Pew Research, 11/10,16, “A divided and pessimistic electorate” (Link to full report on webpage)
In sum: Voters thought Clinton would do more harm in DC re: secrecy, transparency, trust, graft. It’s impossible to sort out anti-HRC sentiment vs. misogyny towards ambitious women generally, but neither candidate was viewed as restoring any kind of integrity to DC. Trump voters much more willing to take policy risks (high risk, high reward voters). Views of country’s problems really far apart:
Majority of Trump voters: illegal immigration, terrorism, WC jobs, drugs, jobs for everyone, crime.
Majority of Clinton voters: gun violence, inequality, climate change, college costs, drugs, racism.
Singer, 11/10/16, “Democrats won popular vote in Senate, too,” USA Today.
Lopez at Vox on low voter turnout (counts still on-going)
Gender, sexism and misogyny
“We are witnessing the politics of humiliation,” US women authors on Clinton’s defeat, The Guardian
“The role misogyny played in this election should not be underestimated.

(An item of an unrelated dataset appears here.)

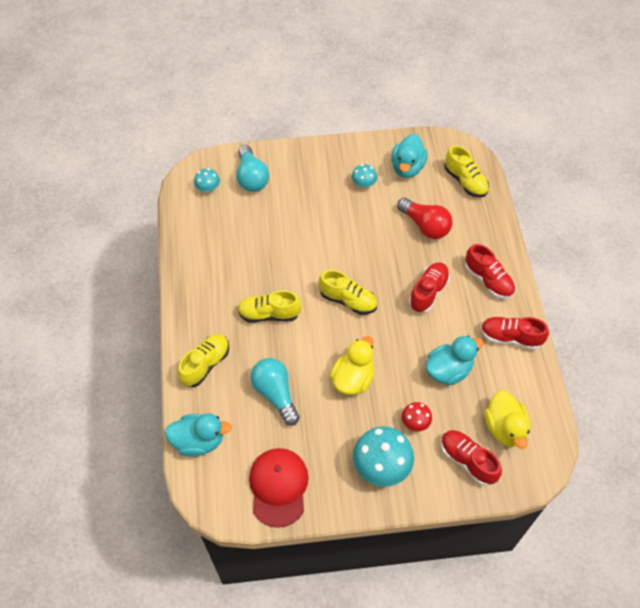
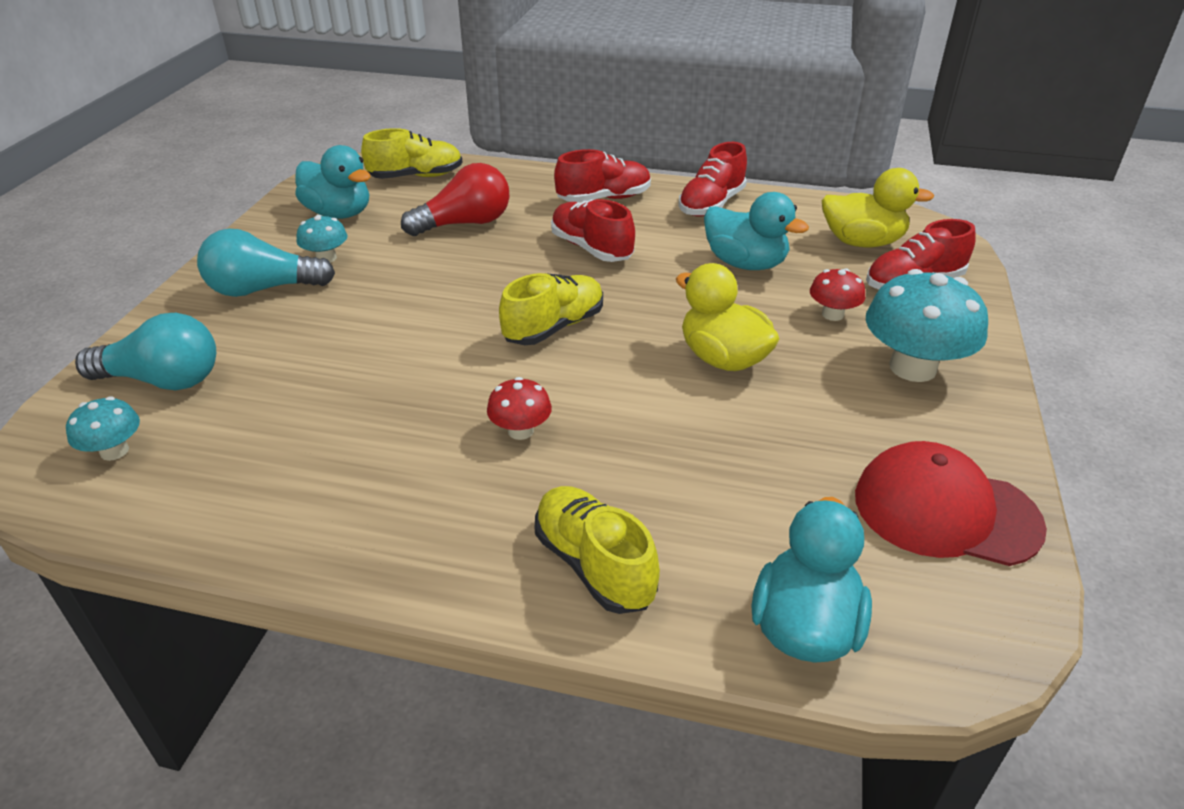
camera: 70 degrees left, 20 degrees down
(269, 314) = (520, 431): yellow shoe -> red mushroom
(275, 394) = (719, 465): turquoise light bulb -> turquoise light bulb (263, 289)
(448, 370) = (745, 263): turquoise duck -> turquoise duck turned 135 degrees clockwise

Hillary Clinton lived squarely in the world of realpolitik. Those who voted for Trump are living in a state of vicarious narcissism. The man’s grandiosity, his sense of entitlement with impunity, his open cruelty toward women, minorities and disabled people were adopted by identification. Policy did not matter. Reality did not matter. He made humiliated, emasculated white men (and the women who identify with them) feel better about themselves. Now all of us will pay for a collective fantasy that belonged to only half of us.”
Foran, 11/9/16, “Trump’s victory sends a disturbing message about sexual assault,” The Atlantic.
I’ll add: There’s also a more material reality that some law enforcement under this Administration will be dismissive and/or victim-blaming, adding to women’s pain and reducing their likelihood of reporting, and rape kits will continue to be shelved without review. I cannot overstate the danger we all face with the loss of the current DOJ and the efforts of criminal justice reformers to improve policing, police-community relations, and racial equity in the CJ system.
West, “Her loss,” NYT.
“We have been weathering this hurricane wall of doubt and violence for so long, and now, more crystalline than ever, we have an enemy and a mandate. We have the smirking apotheosis of our oppression sliming, paw-first, toward our genitals. We have the popular vote. We have proof, in exit polls, that white women will pawn their humanity for the safety of white supremacy.”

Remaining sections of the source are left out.